A linha de produção educacional

Esse foi um texto que escrevi, na hora sem propósito, quando recebi minhas notas do ENEM no final do ano passado. Na hora, queria mesmo era criticar essa forma de avaliação, mas acabou que virou uma crítica do sistema educacional brasileiro como um todo. Queria, antes que leiam, deixar claro que minha crítica está a milhas de distância do que o PECEP é e representa. Acho que são projetos como esse que me dão esperança nesse sistema que eu vejo sendo segurado pelas pontas. Afinal, o PECEP não é um simples pré-vestibular, é um projeto educacional comunitário, movido pela boa vontade das pessoas que o compõe.
 

 Você estudou a sua vida toda. Tudo bem que nos últimos anos foi menos do que antes por uma série de complicações. Mesmo assim, as suas notas continuaram boas, as vezes até excelentes. E você sempre achou que seria o bastante, estudar a sua vida toda, enfiar um bando de coisas na sua cabeça e receber um papel com um número alto e se sentir satisfeita. Essas coisas você não sabe por que você aprende, você não sabe pra quê você aprende, nem as aplicações na vida cotidiana, é só um mais um é igual a dois. Você continua a montar a sua vida acadêmica numa linha de produção e não sabe o produto final. As coisas ficam desconexas, o que você aprendeu na aula de química inorgânica ano passado já está embaçado na sua memória que está perdendo espaço com coisas que não fazem o menor sentido.

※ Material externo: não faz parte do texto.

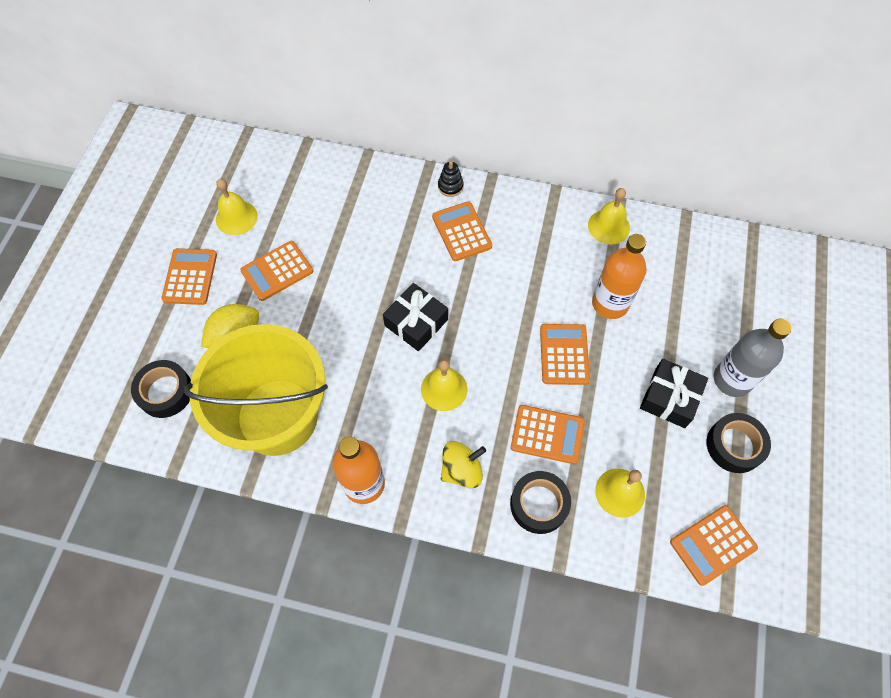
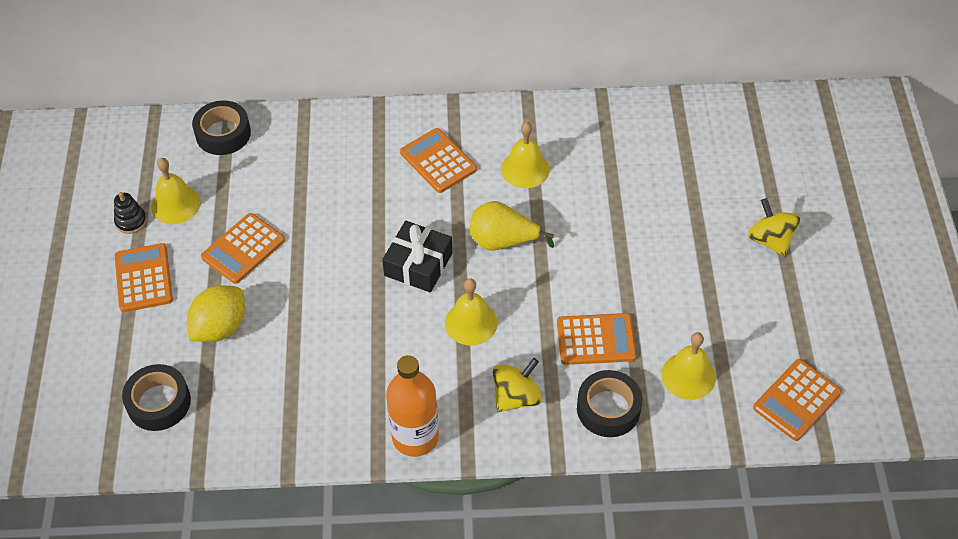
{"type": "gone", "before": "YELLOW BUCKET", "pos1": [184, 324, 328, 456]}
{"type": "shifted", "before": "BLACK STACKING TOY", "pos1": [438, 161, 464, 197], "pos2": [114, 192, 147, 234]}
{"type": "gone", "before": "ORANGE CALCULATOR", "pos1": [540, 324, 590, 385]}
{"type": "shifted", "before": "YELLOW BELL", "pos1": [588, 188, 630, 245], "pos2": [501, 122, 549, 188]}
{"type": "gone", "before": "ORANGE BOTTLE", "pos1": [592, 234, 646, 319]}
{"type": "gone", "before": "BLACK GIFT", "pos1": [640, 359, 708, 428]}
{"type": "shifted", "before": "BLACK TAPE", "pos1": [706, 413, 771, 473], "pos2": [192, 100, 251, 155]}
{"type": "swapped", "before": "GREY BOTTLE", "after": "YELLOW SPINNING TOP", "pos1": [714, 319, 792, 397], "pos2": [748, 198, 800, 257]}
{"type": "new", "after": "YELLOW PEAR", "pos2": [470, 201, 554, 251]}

Às vezes você se interessa, lê algo cativante, assiste uma aula boa, aprende algo que te marca ou que você quer saber mais sobre. Mas aí tem as provas, os testes, os simulados, as notas, e isso se perde, você para de apreciar aquilo ou esquece, só porque virou obrigação e há expectativas para serem cumpridas. Aquela aula de estética do segundo ano já não está clara em sua memória. E mesmo se estivesse, você não tem tempo, porque precisa decorar a tabela periódica. E todos sabem que velocidade é igual à variação do espaço sobre a variação do tempo, mas ninguém sabe os seus direitos e deveres civis. A escola parou de construir cidadãos, constrói trabalhadores, alienados, pessoas que vão continuar a enfiar coisas na sua cabeça sem questionar, que vão produzir ou contribuir para o processo de produção.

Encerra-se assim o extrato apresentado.